Insufficient Dietary Staffing Resulting in Lack of Freshly Prepared Meals
Penalty
Summary
The facility failed to ensure sufficient dietary support personnel were available to carry out food and nutrition services, as identified through observation, interview, and record review. The facility assessment revised on 01/13/2026 did not plan for the number of cooks needed to meet food and nutrition service requirements. Physician orders showed that one resident was to take meals orally four times daily, and another resident had a restricted diet of 60 calories per day. Both residents received some oral intake in addition to tube feeding, with one resident on a plan to gradually discontinue tube feeding and the other receiving oral food for pleasure feeding. On 03/05/2026, the Nutrition Services Manager reported working alone in the kitchen and being responsible simultaneously for the duties of Dietary Manager, cook, and kitchen housekeeping.
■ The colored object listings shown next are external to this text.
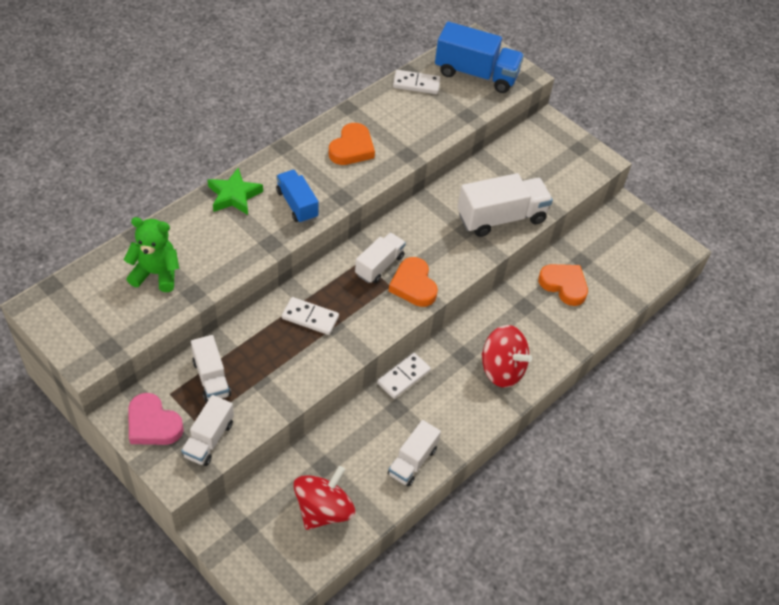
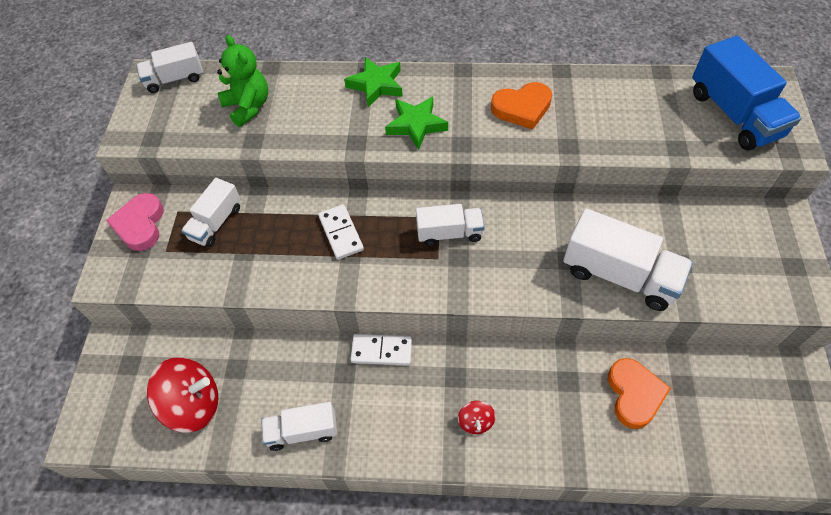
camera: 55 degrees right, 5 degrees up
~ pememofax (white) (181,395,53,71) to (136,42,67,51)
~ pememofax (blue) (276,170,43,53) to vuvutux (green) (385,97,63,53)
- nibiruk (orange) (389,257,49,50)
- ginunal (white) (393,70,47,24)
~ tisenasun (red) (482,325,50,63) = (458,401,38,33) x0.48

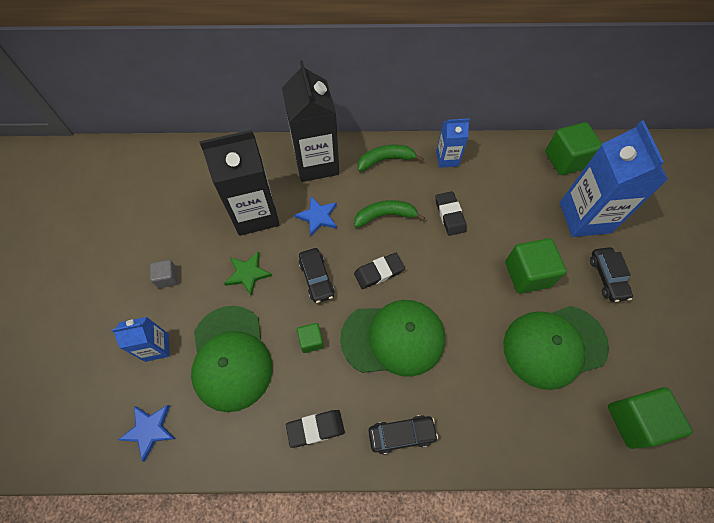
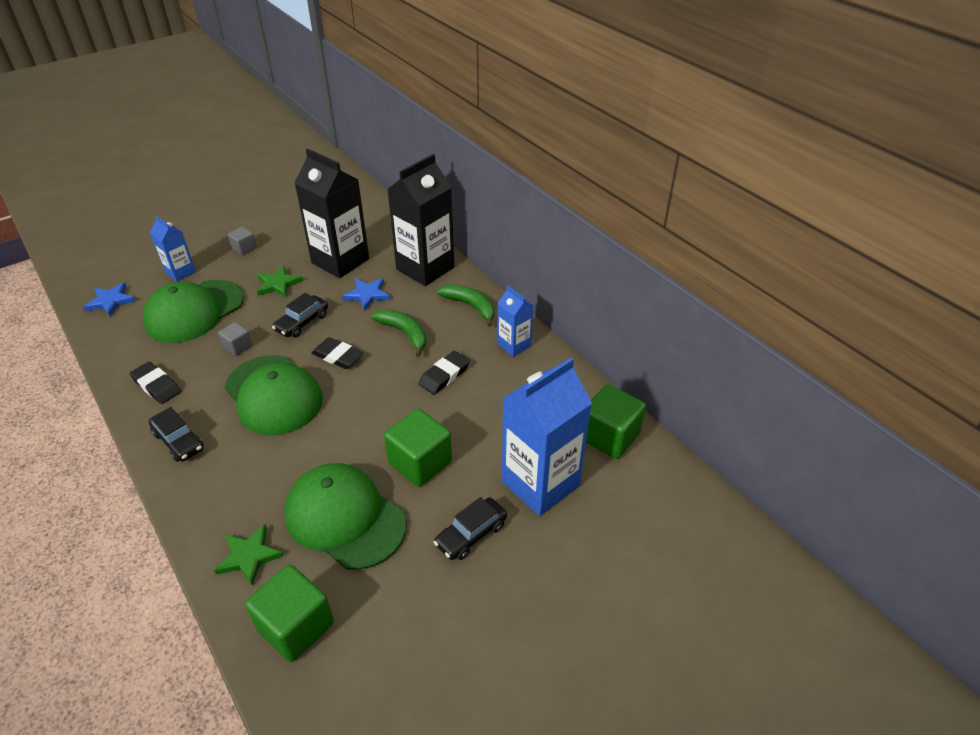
camera: 55 degrees right, 20 degrees down
~ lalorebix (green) (297,323,27,30) to lalorebix (grey) (218,322,34,34)
+ vuvutux (green) (214,524,69,62)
This staff member stated they prepared meals in advance for the following day because they only worked every other day, resulting in residents not receiving freshly prepared meals daily and having their meals reheated by an aide when the Nutrition Services Manager was not present. The Program Administrator confirmed that there was only one staff member assigned to the kitchen, acknowledged that this staff member had raised concerns about kitchen staffing shortages and the need for a cook, and stated that higher management had not provided a timely response to requests to hire additional dietary staff.